James Carney (American priest)

For other people named James Carney, see James Carney (disambiguation).
James Carney
Born 1924
Chicago, Illinois
Died 1983
Honduras
Cause of death during an insurgency operation in Honduras
Residence Honduras
Nationality American, later Honduran
Other names Father J. Guadalupe Carney
Occupation Priest
Title Father
Religion Catholic
Notes
Author of 'To Be A Revolutionary'

Father James Francis Carney (1924−1983) was an American missionary who ministered to peasants and left-wing insurgents in Honduras before being killed in that country's armed conflict in 1983.

Life

Carney was born in Chicago to parents of German and Irish ancestry. His father was a salesman for the Burroughs Adding Machine Corporation, and the family moved around frequently. They were also devoted listeners of Father Charles Coughlin's radio show. Carney graduated from St. Louis University High School in Missouri in 1942, and went on to Saint Louis University on a football scholarship. Despite poor vision and a football-related knee injury, he was drafted and saw service in the European Theatre of World War II as a combat engineer and military policeman. After the war, he took advantage of the G.I. Bill to return to SLU to study theology, then transferred to the University of Detroit the following year before finally ending up at St. Stanislaus Seminary in Florissant, Missouri in 1948. He spent three years as a missionary in British Honduras (today Belize) beginning in 1955 before returning to the United States to study at St. Mary's College in Kansas.[1]

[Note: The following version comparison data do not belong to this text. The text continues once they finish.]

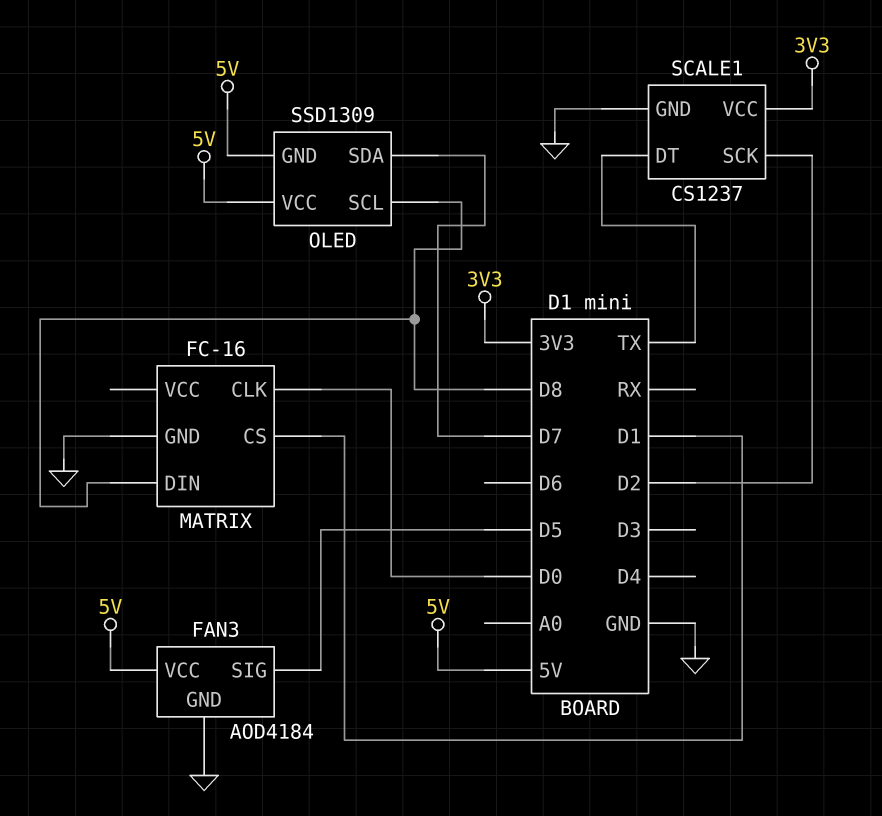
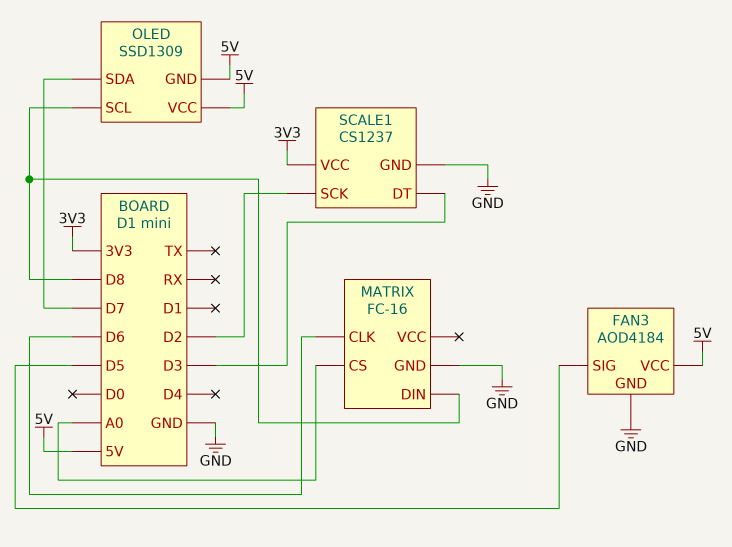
MATRIX pin CLK: D0 -> D6
MATRIX pin CS: D1 -> A0
SCALE1 pin DT: TX -> D3

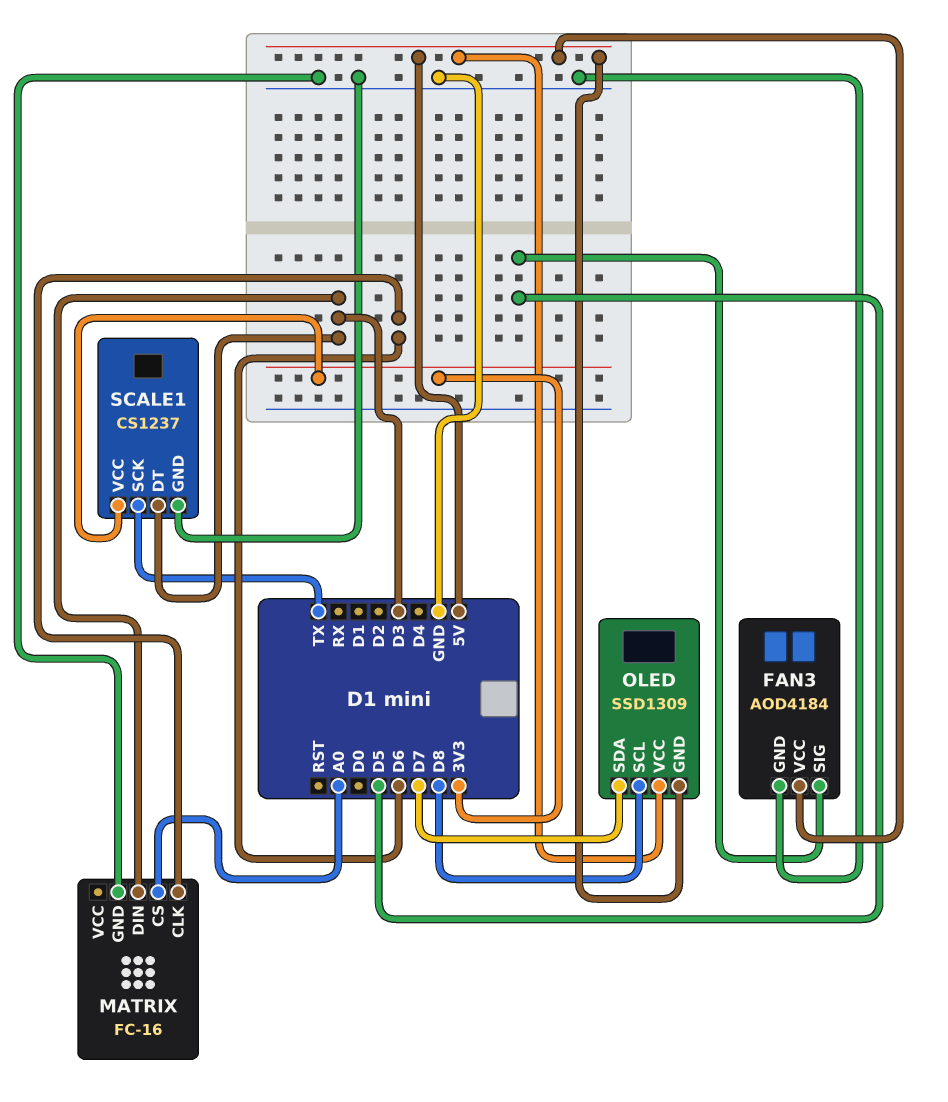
MATRIX pin DIN: D8 -> D3
SCALE1 pin SCK: D2 -> TX

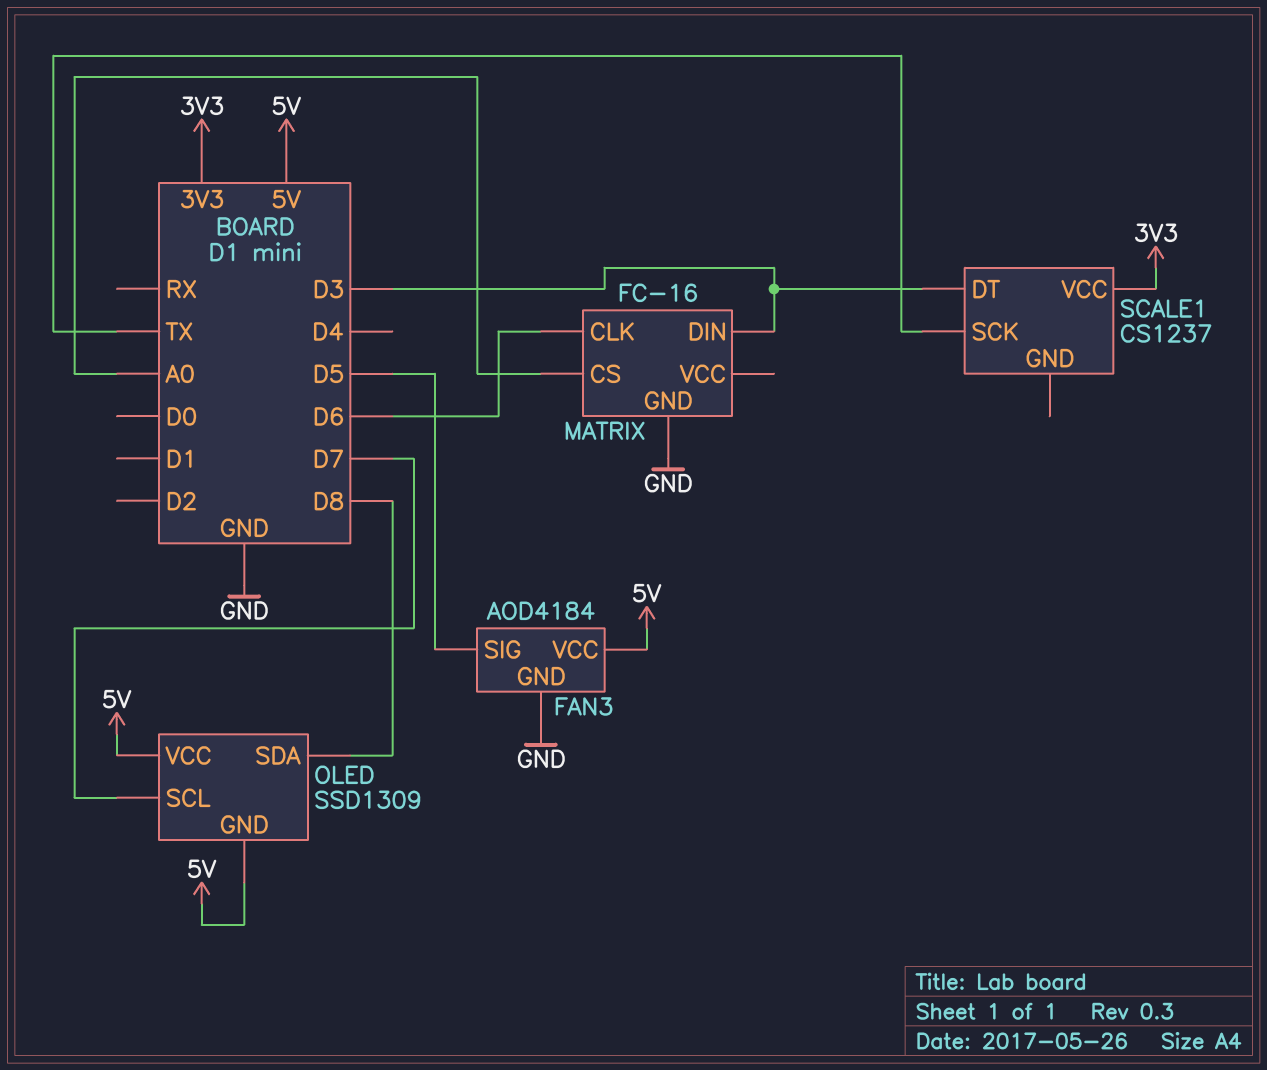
OLED pin SCL: D8 -> D7
OLED pin SDA: D7 -> D8
SCALE1 pin GND: GND -> none

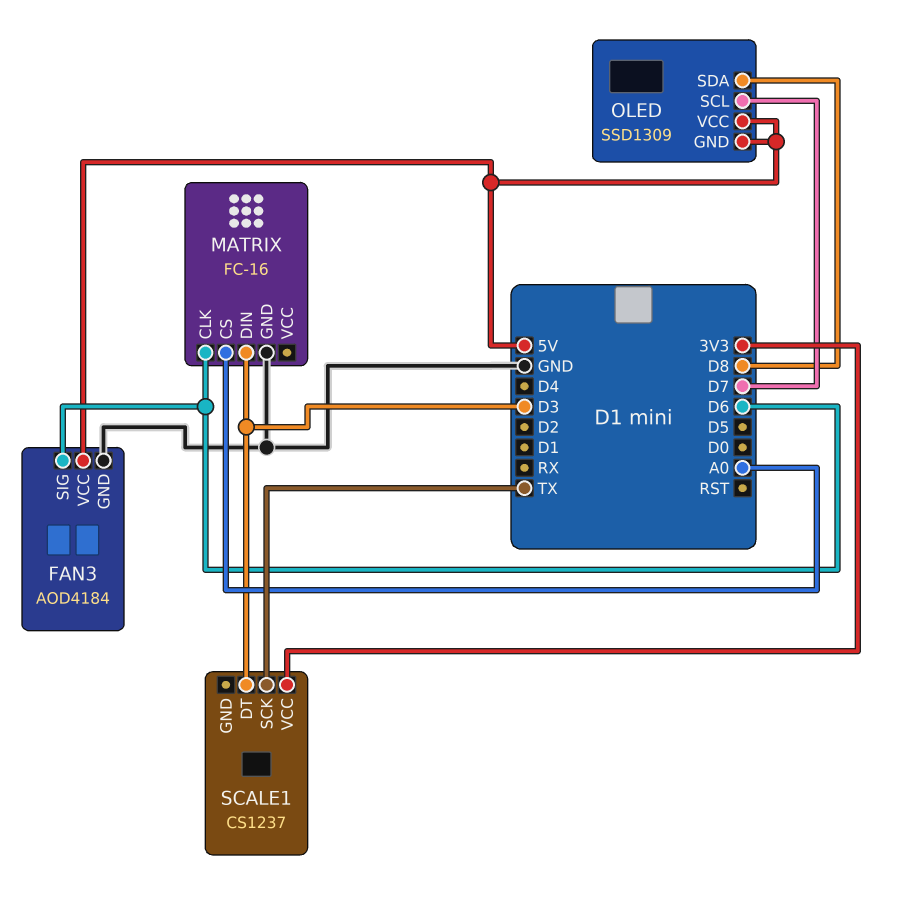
FAN3 pin SIG: D5 -> D6

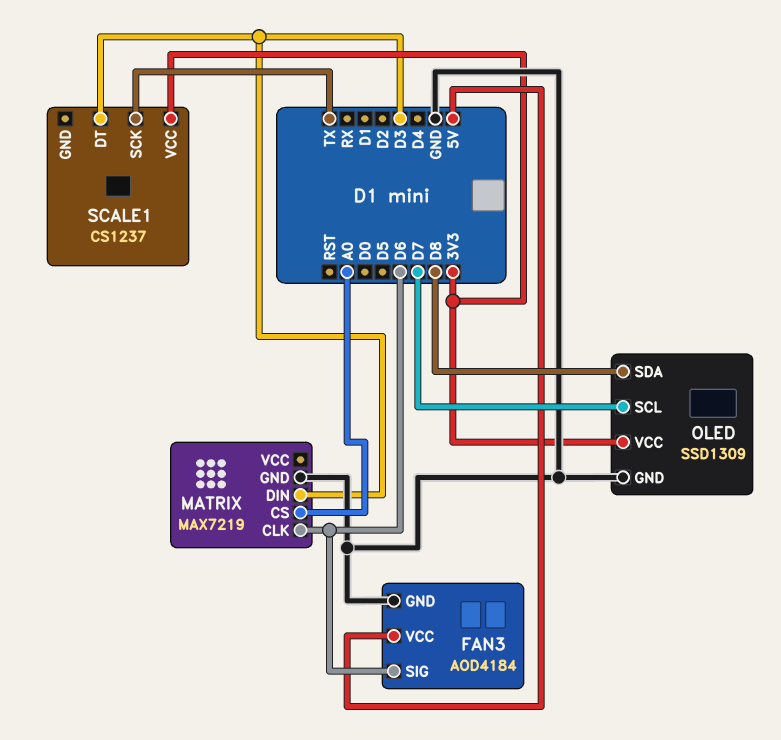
MATRIX: FC-16 -> MAX7219
OLED pin GND: 5V -> GND
OLED pin VCC: 5V -> 3V3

After being ordained into the Jesuit order in 1961, Carney was sent to work with impoverished Hondurans by the Missouri Province of the Society of Jesus. He eventually naturalized as a Honduran citizen and renounced U.S. citizenship. Nevertheless, he was expelled to Nicaragua by the Honduran government in 1979.[1][2] In Nicaragua, he ministered to members of the Revolutionary Party of Central American Workers (PRTC). He eventually became chaplain to a group of PRTC fighters and returned with them to Honduras in 1983.[3]

Death

According to PRTC deserters, morale in the group sagged as the insurgents traveled through mountainous terrain and ran low on supplies. Carney clashed with the group's commander over the treatment of his subordinates and deserted from the group after being prohibited from performing mass.

U.S embassy documents, citing interviews with PRTC deserters suggest that, as the Honduran military closed in on the group, Carney was unable to keep up with the insurgents and retired to a hammock where he starved to death.

This version of events is contradicted by testimony by exiled former intelligence officer Florencio Cabadero who claims that Carney was captured, tortured, and then thrown to his death from a helicopter by members of the Honduran Army's elite Battalion 316. Eric Haney, who was stationed in Honduras as a member of the Delta Force at the time, reported hearing that Carney was tortured and killed by the military. In his book Inside Delta Force, Haney claims credit for killing former Green Beret David Arturo Baez in the final firefight that saw Carney captured (The Battle of Yolo Valley, Honduras). Yet another report claims that Baez and Carney were taken alive by Honduran forces.[4]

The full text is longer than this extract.